A prime example: this book review by Christoper Orlet, via Erin O’Connor. I hope that it’s not an accurate description of the book it purports to review, since Orlet’s comments are a generic sort of declensionist rant that I suspect he could serve up whether he was reviewing a book about higher education, discussing the new Indiana Jones film, or grousing to his family over dinner about life in general.
Try this passage:
AT ONE TIME the purpose of a university education was to give future leaders an opportunity — before they shouldered the dull burdens of civic responsibility — to explore the purpose and value of life. By instilling a strong sense of history, of reason, of logic, of the best of what has been thought and said, a background in the Humanities would prepare a young scholar for whatever may lie ahead.
This, at least, had been the belief going back to Plato’s Republic.
Or how about this one:
The Sixties Generation broke with this four-thousand-year tradition. If the bugbears of early 20th Century radicals were the consumer-driven economy and the thoughtless pursuit of material comfort, then the Baby Boomers’ bete noire was Western Civilization and all it entailed.
From then on, social change, rather than concerns about work and consumption, would be paramount on college campuses. Such change would not come from the government or the people, but from the university, since the university was uniquely situated to tackle moral issues. After all where else could one find so many smart, morally superior persons? First, however, the university, and its Humanities departments (the propagandizer of the elitist, racist, sexist, imperial tradition of Western culture) must change and adapt.
In the subsequent 40 years the radicals and their political agenda have triumphed unopposed on the college campus, so much so that today’s student is compelled to conform to an intolerant progressive doctrine if he hopes to receive his sheepskin. Students are now told that there is a single right answer and, like the Sphinx, only he, the professor, possesses it.
As I said over at O’Connor’s blog, is Orlet seriously trying to argue that there has been a continuous tradition of scholarly humanistic inquiry for the last 4,000 years that was about liberty, freedom, open-ended explorations of the purpose and value of life, that stood unblemished until the dirty hippies came along forty years ago and turned it to indoctrination?
I can’t think of a better proof of declension in the quality of historical education, if Orlet claims to be historically literate. Seriously, it would help, if you want to complain about the declining quality of the humanities, to not be a historical dunderhead on a fantastic scale, to demonstrate some degree of erudition. I’d really like to hear more about the democratic humanities in the West as practiced in universities and their open encouragement of free-thinking liberalism in 8th Century Europe. Or, hell, why not classical Athens? Right, right, I know, short reviews demand generalizations, just making a point to start debate, the usual excuses.
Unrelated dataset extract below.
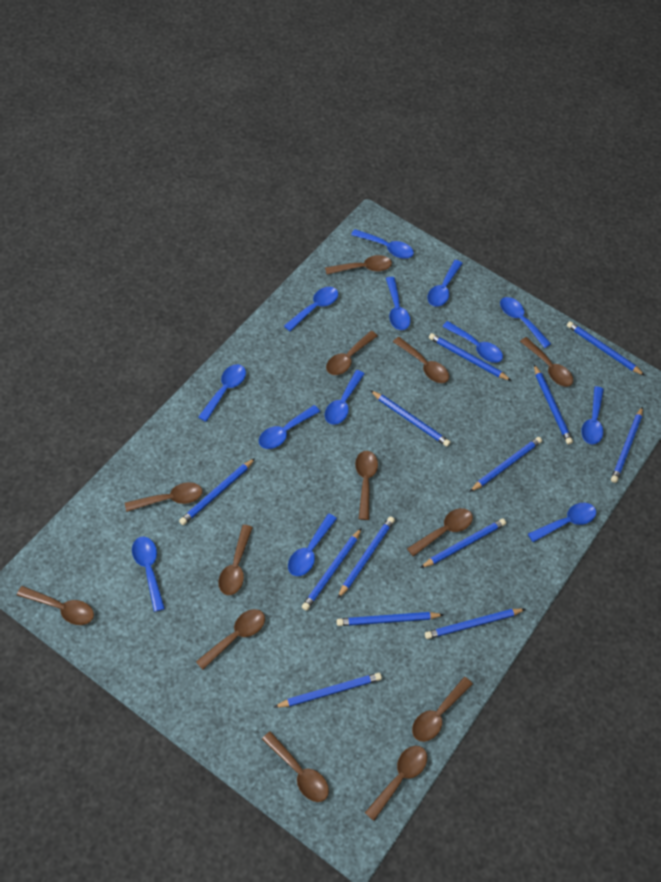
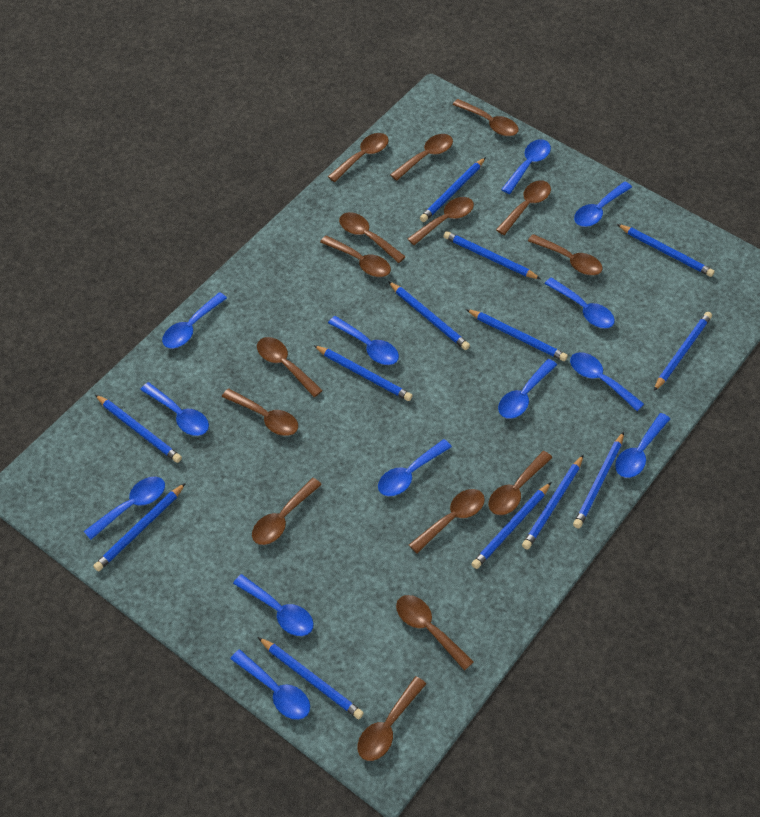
brown spoon: 13 -> 15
I think this is a generic kind of fallacy that slips into declensionist stories, and not just conservative ones, a misrembering and compression of the details and messiness of history as we have lived it. I’m not going to be so much of a prig for accuracy as to argue that fantasies about the past don’t sometimes have a constructive, healthy relationship to transformations of the present. The general problem with delusions about decline, however, is that they mislead us into thinking that we are trying to restore some past covenant or arrangement when what we are really trying to do is create something that has yet to exist. On that confusion, both bad and good projects often run aground, but not before they do a lot of collateral damage in the process.